Initial Assessment. Diagnosis should be considered when a child with a
prolonged history of headache is found to have evidence of papilledema without
other neurologic findings. IIH is a diagnosis of exclusion, and other conditions,
particularly mass lesions, must be ruled out. Because posterior fossa tumors and
obstructive or nonobstructive hydrocephalus may mimic IIH early in the course
of disease, neuroimaging should be obtained in all children with this constellation
of findings. MRI is the study of choice, though contrast-enhanced CT may be
used if MRI is unavailable or contraindicated.

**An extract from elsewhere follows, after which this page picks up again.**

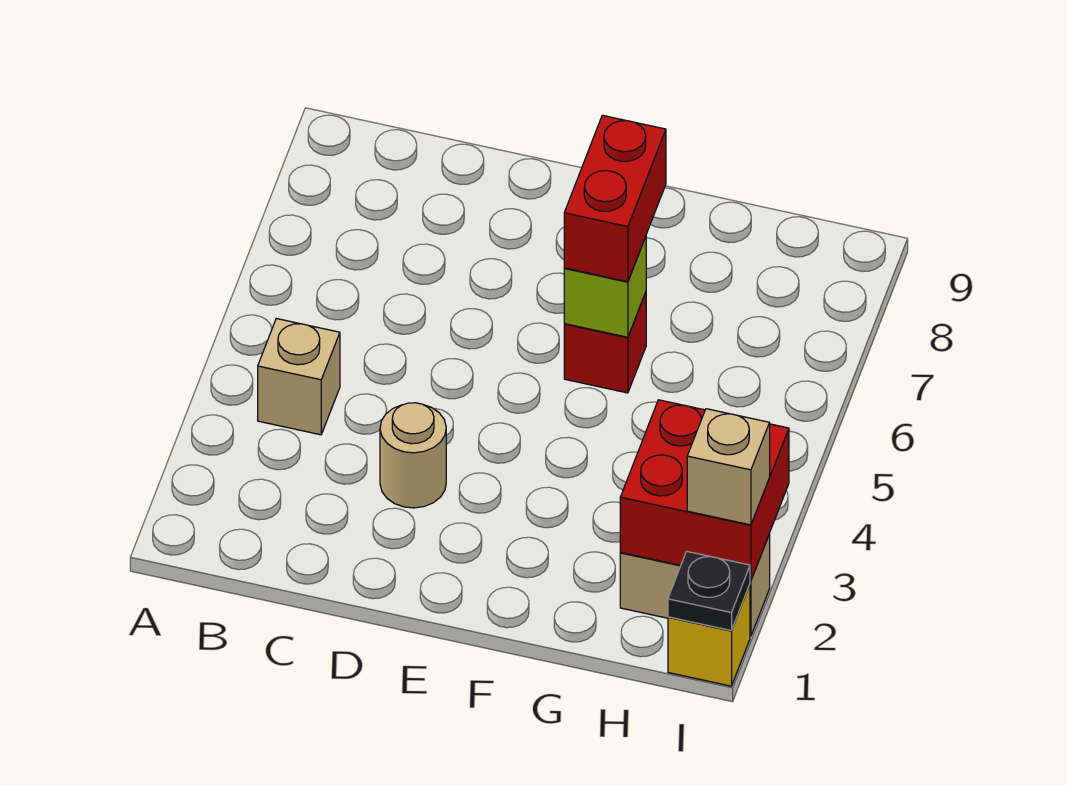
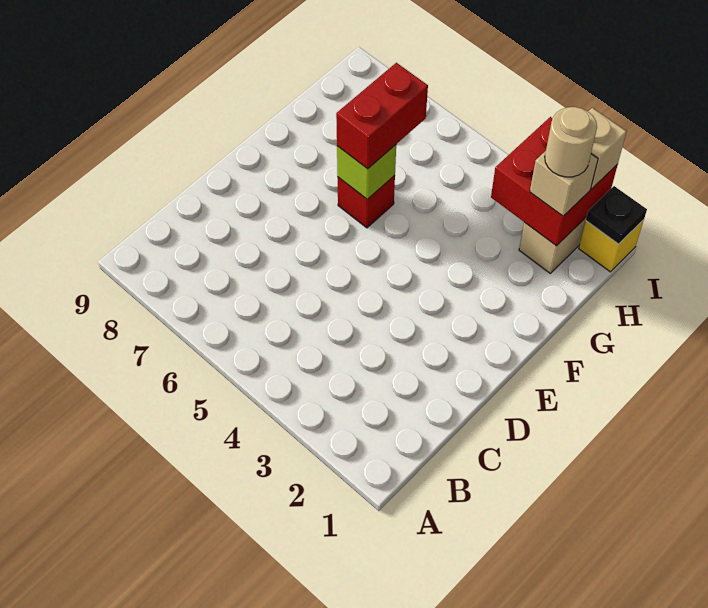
tan brick B4 level 1 -> tan brick H2 level 3
tan round brick D3 level 1 -> tan round brick H2 level 4
red brick F6:F7 level 3 -> red brick F6:G6 level 3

Magnetic resonance venography
(MRV) is useful in identifying cerebral venous anomalies in atypical (i.e.,
younger, male, or nonobese) patients. In cases of IIH, the ventricles will appear
normal or small.
If no mass lesion is present, an LP should be performed with a manometer to
measure opening pressure. The patient must be in the lateral decubitus position
with legs extended to ensure an accurate reading of the opening pressure.
Children with idiopathic (e.g., not secondary to Lyme infection or other causes)
have elevated opening pressure (greater than 280 mm CSF) but normal CSF cell
count, protein, and glucose. In children with intermittent symptoms, the opening
pressure may be normal when the headache is waning, even though papilledema
may persist for several weeks.
Management. For patients with visual changes or cranial nerve involvement,
neurosurgical as well as ophthalmologic consultation is recommended. For the
large majority of patients, removal of sufficient CSF to normalize ICP usually
leads to improvement in symptoms. Treatment may then be started with


acetazolamide (Diamox) to decrease CSF production (60 mg/kg/day divided four
times daily). Although recommended by some, corticosteroids have not been
proven to be effective in the management of this condition and should only be
administered after consultation with a neurologist.